« Surtout, ne parlons pas de l'affaire Dreyfus ! »
Publié peu après le « J'accuse... ! » de Zola, le célèbre dessin de Caran d'Ache synthétise les tensions qui parcourent la France de 1898.
Le 14 février 1898 paraît dans Le Figaro un dessin humoristique qui fera date. Signé Caran d'Ache et intitulé « Un dîner en famille », il représente un groupe de gens réunis pour un repas. Dans la première case, tout le monde sourit et se tient bien : « — Surtout, ne parlons pas de l'affaire Dreyfus ! ». Dans la seconde case, les mêmes s'entre-déchirent autour de la table renversée : « Ils en ont parlé... », commente la légende.
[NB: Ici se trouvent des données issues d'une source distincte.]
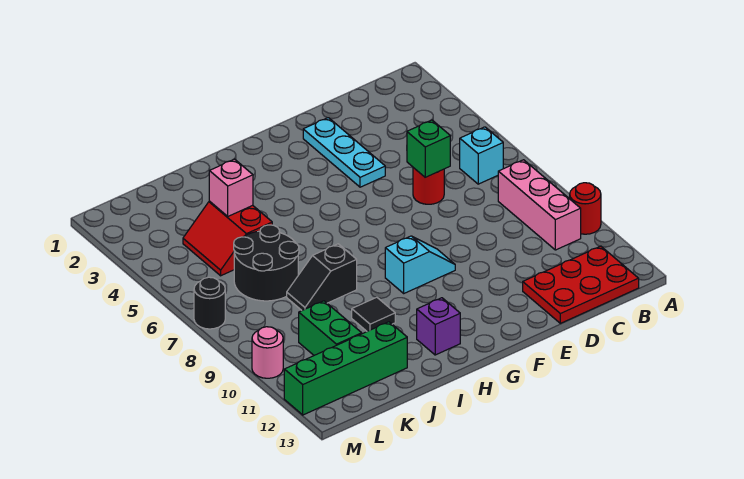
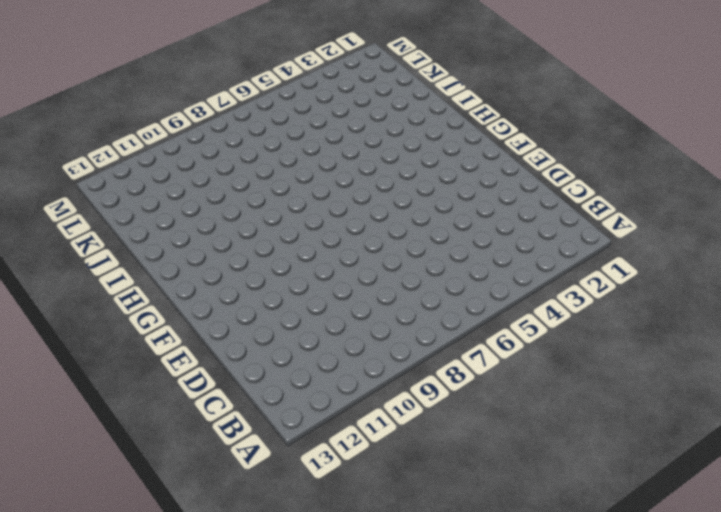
none -> red round brick A10 level 1
none -> cyan brick B6 level 1
none -> pink brick B8:B10 level 1

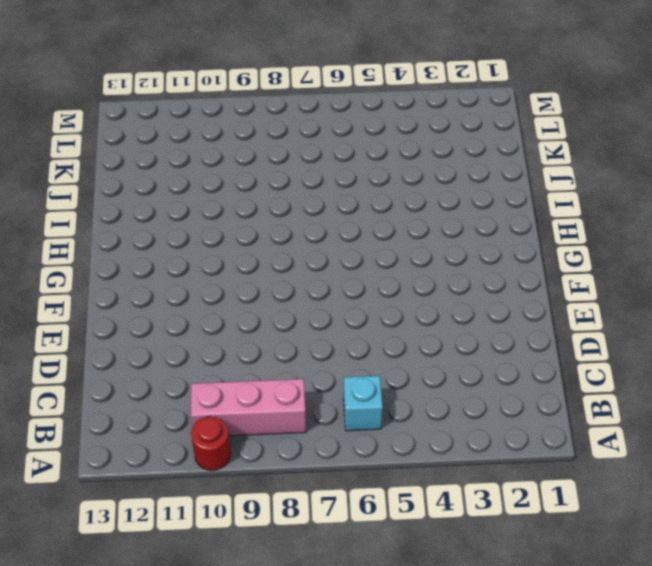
none -> red plate B12:D13 level 1
none -> red round brick D6 level 1
none -> cyan plate E2:E4 level 1

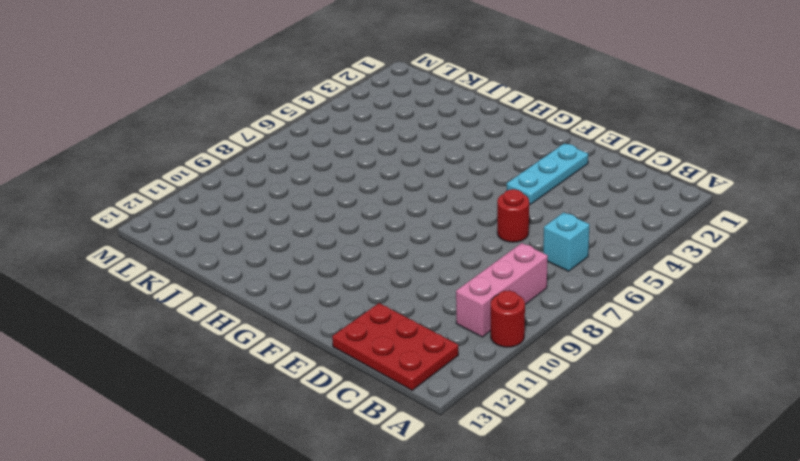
none -> cyan slope F9:G9 level 1 top G
none -> purple brick H12 level 1
none -> black slope I8:J8 level 1 top I

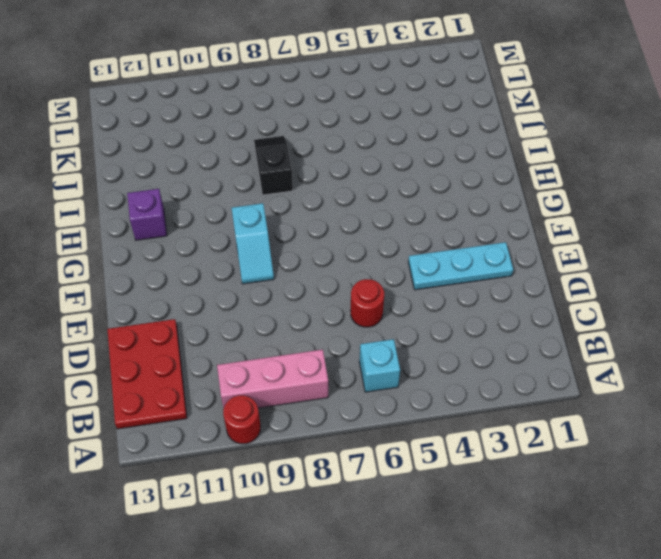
none -> black tile I10 level 1
none -> red slope J4:K5 level 1 top J
none -> black round brick J6:K7 level 1

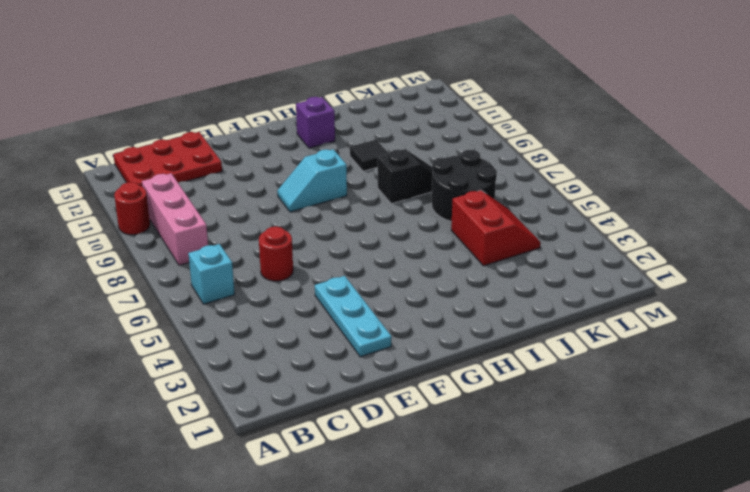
none -> green brick J12:M12 level 1
none -> green brick K10:K11 level 1
none -> black round brick M7 level 1

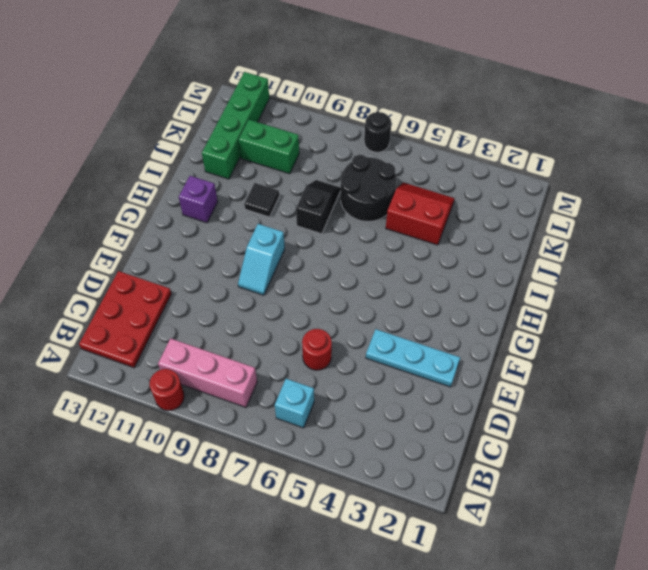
none -> pink round brick M10 level 1
none -> green brick D6 level 2
none -> pink brick J4 level 2

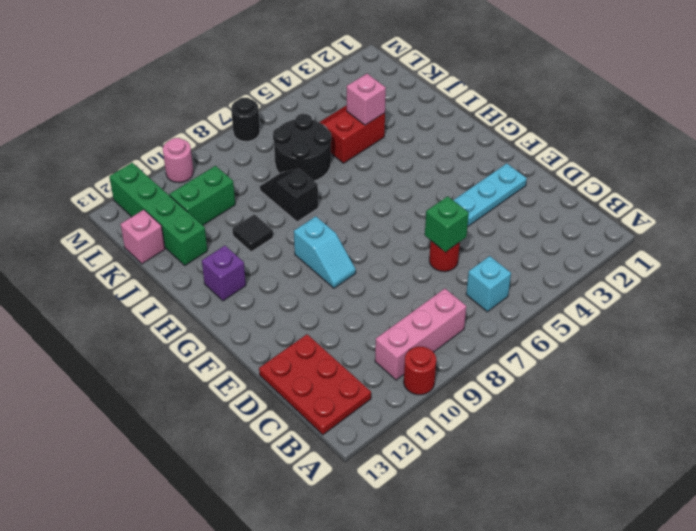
pink brick K13 level 1 -> none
Le dessin paraît alors que l'affaire Dreyfus est à son paroxysme. Un mois plus tôt, le 13 janvier, Zola a publié son célèbre « J'accuse... ! » en une du journal L'Aurore. Le procès de l'écrivain qui s'ensuit a attisé les tensions entre dreyfusards et antidreyfusards. Désormais, la France se divise en deux camps qui s'affrontent dans une atmosphère d'extrême violence verbale, attisée par des médias omniprésents et au discours radicalisé.
Caran d'Ache, de son vrai nom Emmanuel Poiré, a parfaitement saisi la nature de ce clivage qui transcende les différences sociales et religieuses et attise les passions jusqu'au sein des familles. Dessinateur prolifique, il a sa page tous les lundis dans Le Figaro, où son trait malicieux s'attaque à tous les sujets : on le voit tour à tour se moquer de Bismarck, imaginer le retour de Napoléon ou s'illustrer dans des gags quasiment sans paroles.
Mais le caricaturiste, fin chroniqueur de la montée en puissance des tensions qui agitent la société française, n'échappera pas lui-même à la radicalisation. Jusqu'ici cantonné à un rôle d'observateur ironique des travers de la société, il fonde la même année avec son ami Forain le journal Psst... !, un hebdomadaire satirique antidreyfusard et antisémite qui entend établir l'honneur de l'armée.
Mort en 1909, il vivra assez longtemps pour voir la réhabilitation de Dreyfus.